HPE Opens ArcSight Cybersecurity Source Code Used by U.S. Military to Russia
HP Enterprise (HPE) reportedly gave a Russian defense agency an inside look at the source code of its ArcSight cyber security platform in a bid to win in-country sales.
HPE apparently let Echelon, a Russian government-approved testing company doing the bidding of Russia’s Federal Service for Technical and Export Control (FSTEC), peer into ArcSight’s base code last year, Reuters first reported. An HPE spokesperson has confirmed the report, the news agency said.
You may recall that HPE engaged with Micro Focus a year ago in an $8.8 billion spin-merger of its non-core software assets, including ArcSight, while retaining a controlling interest in the new combined company. It’s unclear if Echelon viewed the ArcSight code before or after the Micro Focus deal. The company has been tight-lipped about the episode, referencing a prior non-disclosure agreement with HPE, Reuters said.
Showing Code to Win Business
Opening backdoors to foreign scrutiny to win sales nods isn’t unusual (in some cases it’s a requirement) but there’s a disturbing distinction in this instance: The Pentagon uses ArcSight to protect its network from cyber security attacks — as do many large businesses — making HPE’s decision all the more delicate if not questionable.
Indeed, Reuters said that a number of ex-U.S. intelligence officials, former ArcSight staffers and security pros suggested that Russian eyes on the ArcSight source code could enable it to spot potentially exploitable flaws in the software.
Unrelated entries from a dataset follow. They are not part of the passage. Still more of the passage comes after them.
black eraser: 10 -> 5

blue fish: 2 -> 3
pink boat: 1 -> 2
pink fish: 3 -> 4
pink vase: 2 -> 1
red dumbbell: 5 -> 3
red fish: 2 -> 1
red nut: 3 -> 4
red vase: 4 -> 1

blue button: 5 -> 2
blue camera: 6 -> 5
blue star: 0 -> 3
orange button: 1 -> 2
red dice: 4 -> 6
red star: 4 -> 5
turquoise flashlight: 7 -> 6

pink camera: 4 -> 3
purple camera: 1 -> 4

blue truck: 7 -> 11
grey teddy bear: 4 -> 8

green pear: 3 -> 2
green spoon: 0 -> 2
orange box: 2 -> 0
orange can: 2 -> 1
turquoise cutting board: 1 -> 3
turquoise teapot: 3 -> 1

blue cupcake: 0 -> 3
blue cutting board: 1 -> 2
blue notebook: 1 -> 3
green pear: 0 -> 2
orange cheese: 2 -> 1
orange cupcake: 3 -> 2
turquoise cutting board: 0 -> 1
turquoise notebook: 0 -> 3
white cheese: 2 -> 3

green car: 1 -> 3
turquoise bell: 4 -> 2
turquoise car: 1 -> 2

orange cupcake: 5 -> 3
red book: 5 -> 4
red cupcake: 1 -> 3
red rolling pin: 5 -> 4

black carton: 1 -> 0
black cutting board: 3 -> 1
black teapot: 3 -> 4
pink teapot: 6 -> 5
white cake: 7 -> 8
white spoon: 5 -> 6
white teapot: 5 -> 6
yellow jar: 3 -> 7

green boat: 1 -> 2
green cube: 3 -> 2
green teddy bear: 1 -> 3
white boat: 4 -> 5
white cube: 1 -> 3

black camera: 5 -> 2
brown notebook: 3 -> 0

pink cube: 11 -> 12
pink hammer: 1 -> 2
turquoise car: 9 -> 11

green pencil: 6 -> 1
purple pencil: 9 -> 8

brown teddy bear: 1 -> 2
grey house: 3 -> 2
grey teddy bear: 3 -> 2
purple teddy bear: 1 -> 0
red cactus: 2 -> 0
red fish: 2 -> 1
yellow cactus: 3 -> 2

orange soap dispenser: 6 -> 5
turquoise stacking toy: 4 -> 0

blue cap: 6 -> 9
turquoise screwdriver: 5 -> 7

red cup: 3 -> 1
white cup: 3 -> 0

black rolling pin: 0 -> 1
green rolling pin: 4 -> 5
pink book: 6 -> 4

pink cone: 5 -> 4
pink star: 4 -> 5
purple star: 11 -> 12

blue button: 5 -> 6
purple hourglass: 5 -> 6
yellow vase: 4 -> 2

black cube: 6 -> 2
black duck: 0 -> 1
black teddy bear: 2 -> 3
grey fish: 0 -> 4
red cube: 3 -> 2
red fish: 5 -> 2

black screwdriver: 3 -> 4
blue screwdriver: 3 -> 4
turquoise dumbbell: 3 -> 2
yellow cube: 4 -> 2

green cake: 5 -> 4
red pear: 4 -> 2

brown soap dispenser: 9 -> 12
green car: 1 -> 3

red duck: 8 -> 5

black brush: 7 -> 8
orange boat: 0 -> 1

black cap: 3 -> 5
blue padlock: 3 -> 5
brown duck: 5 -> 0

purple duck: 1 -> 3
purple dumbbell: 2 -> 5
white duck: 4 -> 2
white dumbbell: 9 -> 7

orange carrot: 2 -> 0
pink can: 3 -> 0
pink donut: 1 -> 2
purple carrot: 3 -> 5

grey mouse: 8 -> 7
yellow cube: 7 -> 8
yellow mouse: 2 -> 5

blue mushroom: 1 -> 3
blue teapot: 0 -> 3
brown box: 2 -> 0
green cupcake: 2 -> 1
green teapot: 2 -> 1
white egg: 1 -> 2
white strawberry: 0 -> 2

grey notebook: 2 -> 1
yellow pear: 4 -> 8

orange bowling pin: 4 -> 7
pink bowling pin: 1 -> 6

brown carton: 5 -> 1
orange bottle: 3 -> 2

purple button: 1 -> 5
On the flip side, Russia and China have repeatedly said ahead of product sales approvals they need assurance that U.S. government spies have not baked in surveillance technology. HPE acknowledged that the Russian ArcSight review yielded no backdoor vulnerabilities, the report said.
Even if the evaluation had uncovered flaws in the ArcSight software, cyber intruders would still need to overcome other security barricades to gain entry into U.S. agencies, Alan Paller, founder of the SANS Institute, told Reuters. Technology companies wanting to conduct business in Russia don’t have a choice but to acquiesce to a source code review, he reportedly said.
Still, there’s no brushing off the ill-timing of HPE’s interaction with Echelon and the FSTEC, coming as it did amid allegations last year that Russia meddled in the 2016 U.S. presidential election. Nonetheless, HPE is not alone among IT companies granting Russia scrutiny of its products as Cisco and SAP have complied although Symantec has refused, the report said. While HPE didn’t disclose the review to the Pentagon’s Defense Information Systems Agency it has no obligation to do so, an agency spokesperson told Reuters.